To live each day as though one’s last, never flustered, never apathetic, never attitudinising – here is perfection of character (Staniforth translation). (Alternate: Perfection is to live each day as if it were the last, without agitation, without apathy and without pretence)

 

 

Archer, J. (2000). To cut a long story short. London: Harper Collins. Death Speaks.

Bergman, I. (1957, translated by L. Malmstrom & D. Kushner, 1960). The Seventh Seal. New York: Simon and Schuster (Touchstone).

Bragg, M. (1998). The Seventh Seal (Det Sjunde Inseglet). London: British Film Institute.

Guthke, K. S. (1999). The gender of death: A cultural history in art and literature. Cambridge: Cambridge University Press.

Idries, S. (1967). Tales of the dervishes: Teaching-stories of the Sufi masters over the past thousand years. London: Cape.

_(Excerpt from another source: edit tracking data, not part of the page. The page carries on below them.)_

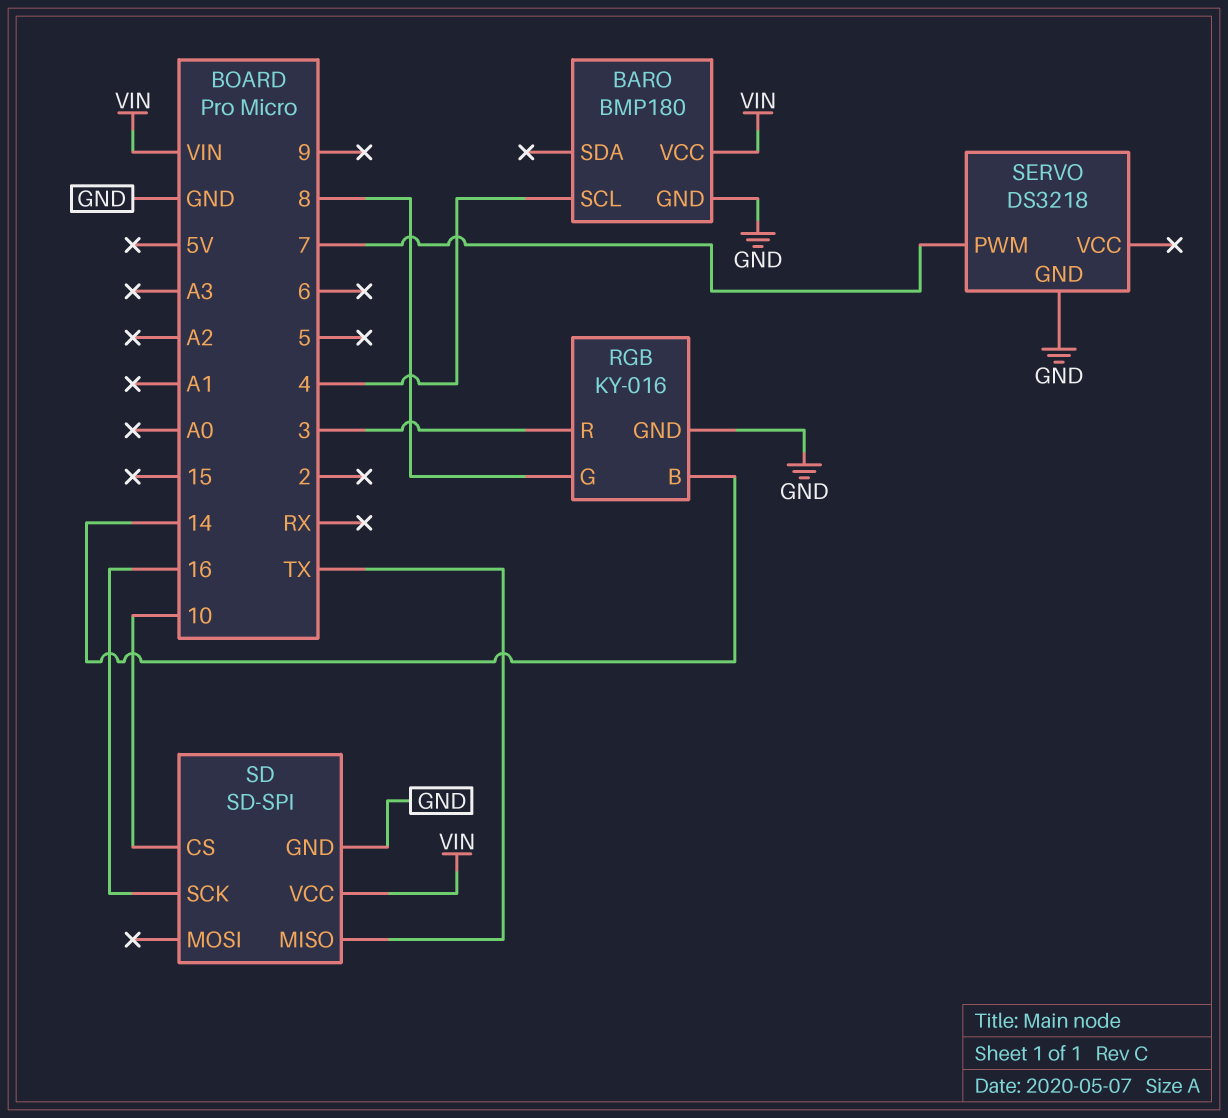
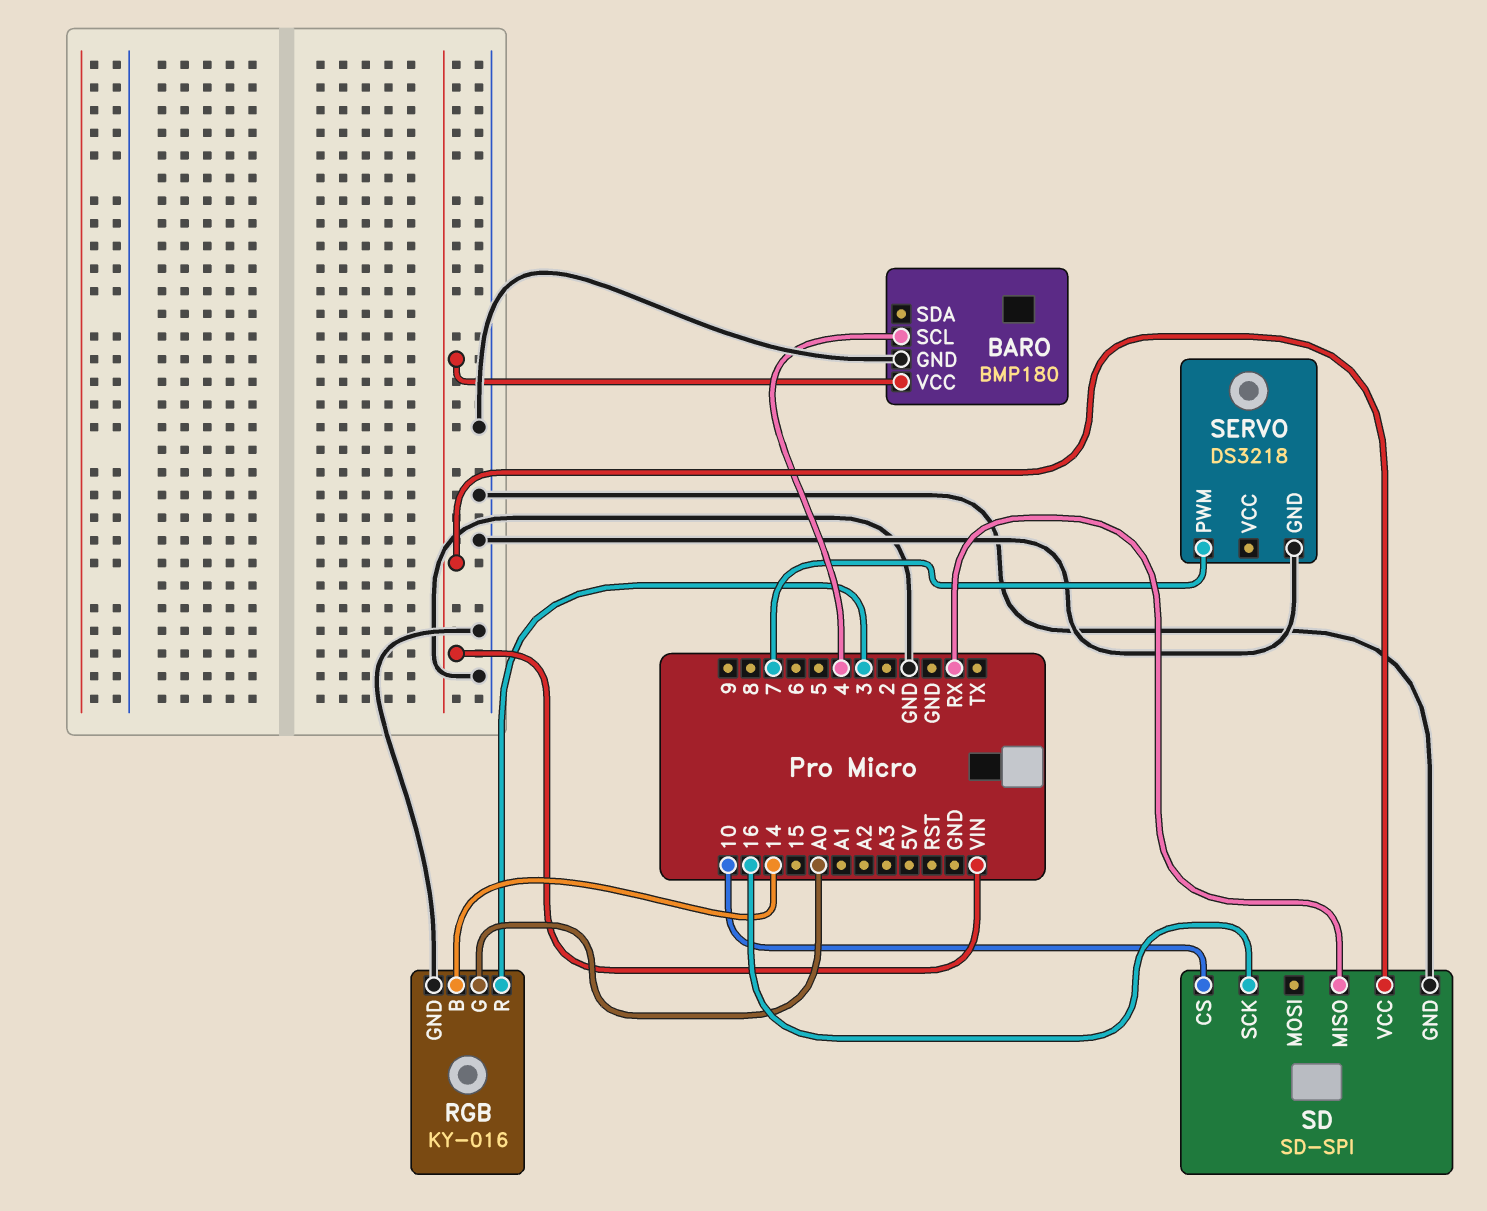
RGB pin G: 8 -> A0
SD pin MISO: TX -> RX

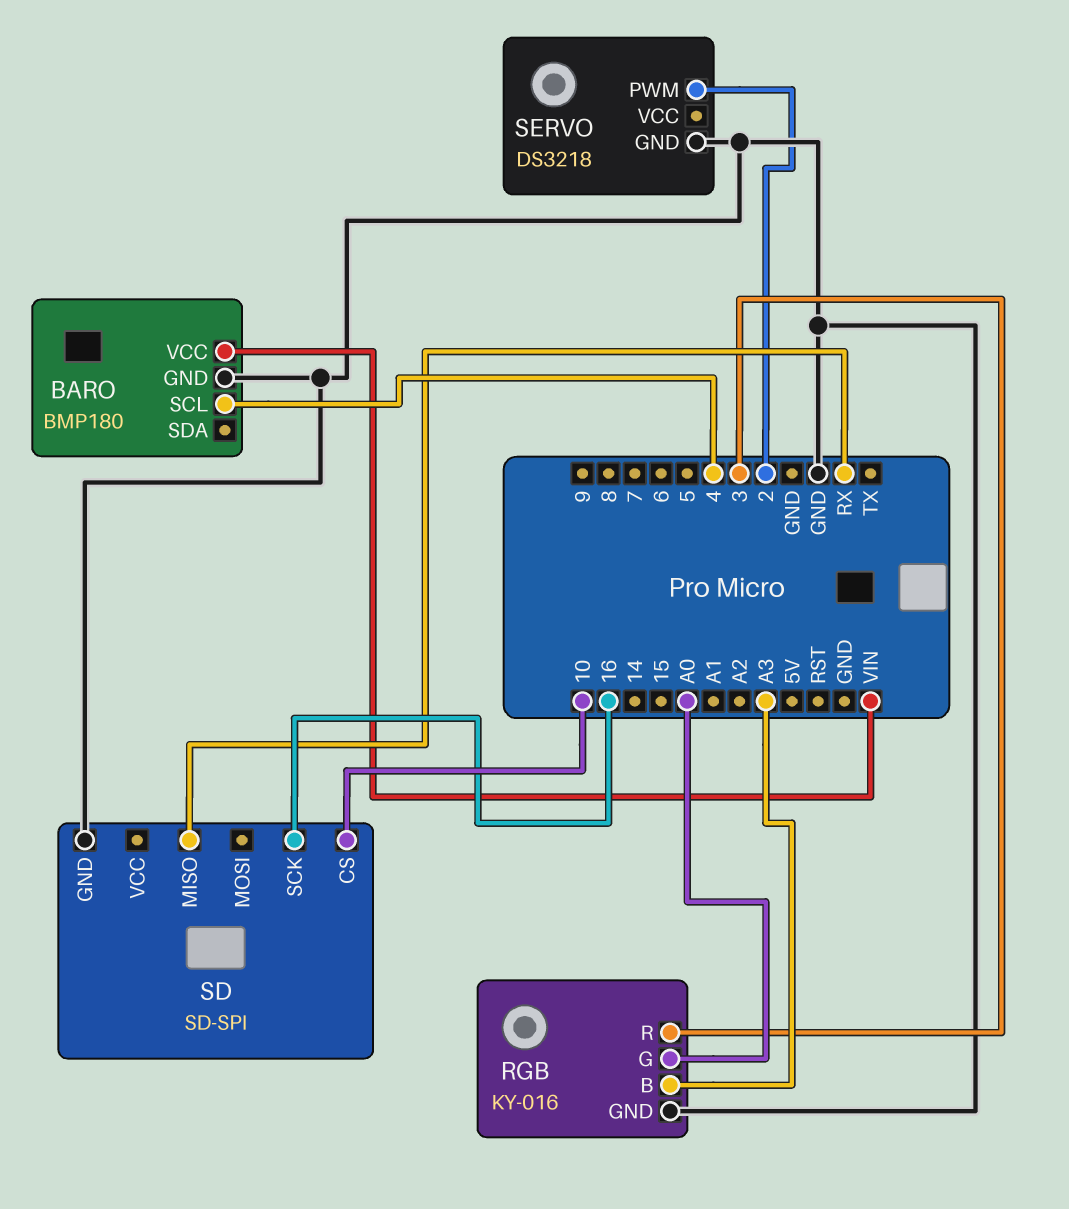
RGB pin B: 14 -> A3
SD pin VCC: VIN -> none
SERVO pin PWM: 7 -> 2

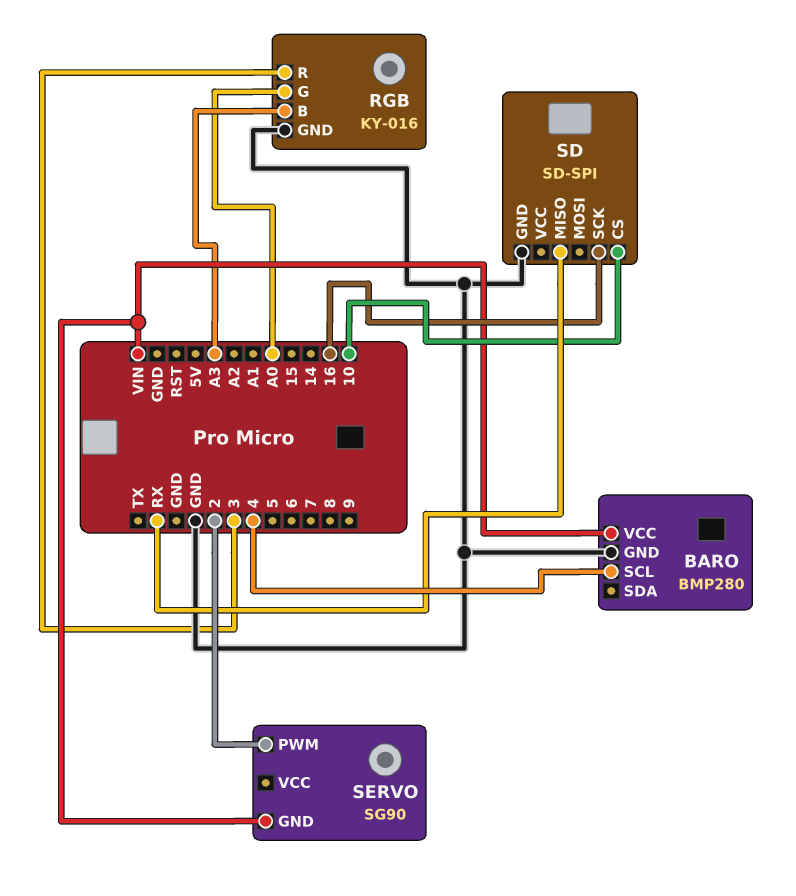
BARO: BMP180 -> BMP280
SERVO: DS3218 -> SG90
SERVO pin GND: GND -> VIN

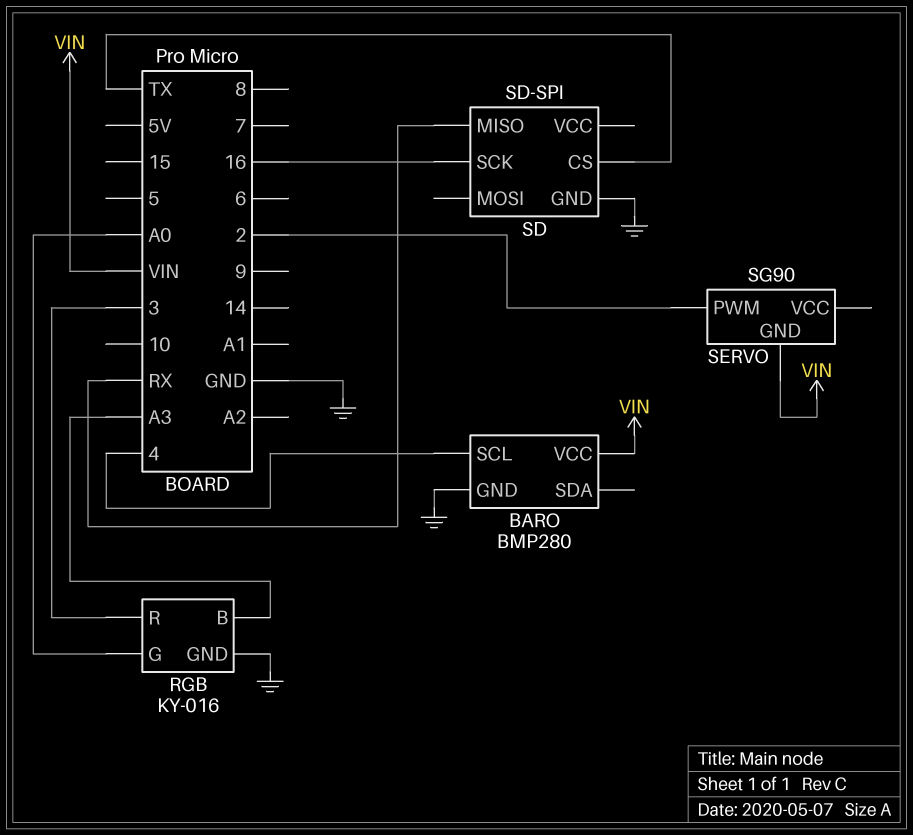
SD pin CS: 10 -> TX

Justice, D. (1967). Night light. Middletown, CT: Wesleyan University Press. The poem Incident in a Rose-Garden was reprinted in 1995 in two versions in New and Selected Poems, New York: Knopf). The poem quoted is the second version, which is only in the New and Selected Poems.

Lucas, F. L. (1953). From Many Times and Lands: Poems of Legend and History London: Bodley Head. (‘The Destined Hour’ was reprinted in Every Poem Tells a Story: A Collection of Stories in Verse, ed. R. Wilson, London: Puffin Books). Full poem is available on web (scroll down).

Marcus Aurelius (2nd Century CE, translated by Staniforth, M., 1964). Meditations. Harmondsworth, UK: Penguin Books Penguin Books. An older translation together with the original Greek is available on the Internet Archive.

Maugham, W. S. (1899). Orientations. London: T.F. Unwin. (Available on Internet Archive).

Maugham, W. S. (1933). Sheppey: A play in three acts. London: William Heinemann Ltd. (reprinted in Maugham, W. S. (1997). Plays: one. London: Methuen Drama).

O’Hara, J. (1934). Appointment in Samarra. New York: Harcourt, Brace and Company.

Ross, S. M. (2010). Death speaks. H-Net Online.